人机协同:无人机与骑手混合配送模式的效率、成本与用户体验研究
Human-Machine Collaboration: A Study on the Efficiency, Cost, and User Experience of a Hybrid Drone-Rider Delivery Model
摘要: 即时配送“最后一公里”面临效率瓶颈、成本攀升与体验难平衡的挑战。无人机与骑手协同配送被视为破局关键,但其系统性价值有待量化验证。本研究构建了一个整合运营效率、经济成本与用户体验的多目标动态调度模型,并设计了自适应大邻域搜索(ALNS)算法进行求解。通过仿真实验,对比分析了纯骑手模式、静态协同规则与人机协同优化模式的性能。数值实验表明,人机协同优化模式能实现显著的协同效应:与纯骑手模式相比,总成本降低约12.9%,订单准时率提升至94.7%,平均配送时长缩短17.4%。协同效益受无人机单位成本、订单密度及区域特征显著影响,存在关键成本阈值。本研究首次将“用户体验”以非线性延误惩罚函数形式内生于协同调度模型,为平台提供了可量化权衡“效率–成本–体验”的战略决策工具,并提出了优先在高潜力区域部署的精准投资建议。

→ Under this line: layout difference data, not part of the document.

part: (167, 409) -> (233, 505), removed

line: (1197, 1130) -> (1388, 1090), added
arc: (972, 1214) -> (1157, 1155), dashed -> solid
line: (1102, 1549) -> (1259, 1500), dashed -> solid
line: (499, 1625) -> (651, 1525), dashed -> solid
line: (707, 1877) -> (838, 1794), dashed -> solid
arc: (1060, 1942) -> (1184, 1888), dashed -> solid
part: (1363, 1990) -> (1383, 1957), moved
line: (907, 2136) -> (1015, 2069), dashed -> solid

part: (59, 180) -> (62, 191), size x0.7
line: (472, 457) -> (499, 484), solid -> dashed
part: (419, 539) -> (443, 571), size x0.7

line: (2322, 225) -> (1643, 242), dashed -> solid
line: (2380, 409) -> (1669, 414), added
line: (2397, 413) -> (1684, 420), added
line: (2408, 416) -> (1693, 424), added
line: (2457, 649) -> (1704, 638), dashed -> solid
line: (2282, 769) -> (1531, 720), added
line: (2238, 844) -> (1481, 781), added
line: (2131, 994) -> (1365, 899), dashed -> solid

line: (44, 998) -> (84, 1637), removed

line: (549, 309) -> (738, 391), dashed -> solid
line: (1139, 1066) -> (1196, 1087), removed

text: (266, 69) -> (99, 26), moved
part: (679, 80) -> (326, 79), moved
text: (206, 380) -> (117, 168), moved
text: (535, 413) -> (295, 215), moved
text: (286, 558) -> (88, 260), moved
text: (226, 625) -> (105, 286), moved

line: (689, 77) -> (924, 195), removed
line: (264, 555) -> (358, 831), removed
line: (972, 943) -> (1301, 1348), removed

Abstract: The “last-mile” instant delivery faces challenges of efficiency bottlenecks, rising costs, and difficulty in balancing user experience. The collaboration between drones and riders is seen as a key solution, yet its systematic value needs quantitative verification. This study constructs a multi-objective dynamic scheduling model integrating operational efficiency, economic cost, and user experience, and designs an Adaptive Large Neighborhood Search (ALNS) algorithm for the solution. Through simulation experiments, the performance of pure rider mode, static collaboration rules, and human-machine collaborative optimization mode is compared and analyzed. Numerical experiments show that the optimized human-machine collaboration model can achieve significant synergistic effects: compared with the pure rider mode, the total cost is reduced by about 12.9%, the on-time delivery rate is increased to 94.7%, and the average delivery time is shortened by 17.4%. The benefits of collaboration are significantly affected by drone unit cost, order density, and regional characteristics, with a critical cost threshold existing. This study is the first to incorporate “user experience” into the collaborative scheduling model in the form of a non-linear delay penalty function, providing platforms with a strategic decision-making tool for quantitatively trading off “efficiency-cost-experience”. It also proposes precise investment suggestions for priority deployment in high-potential areas.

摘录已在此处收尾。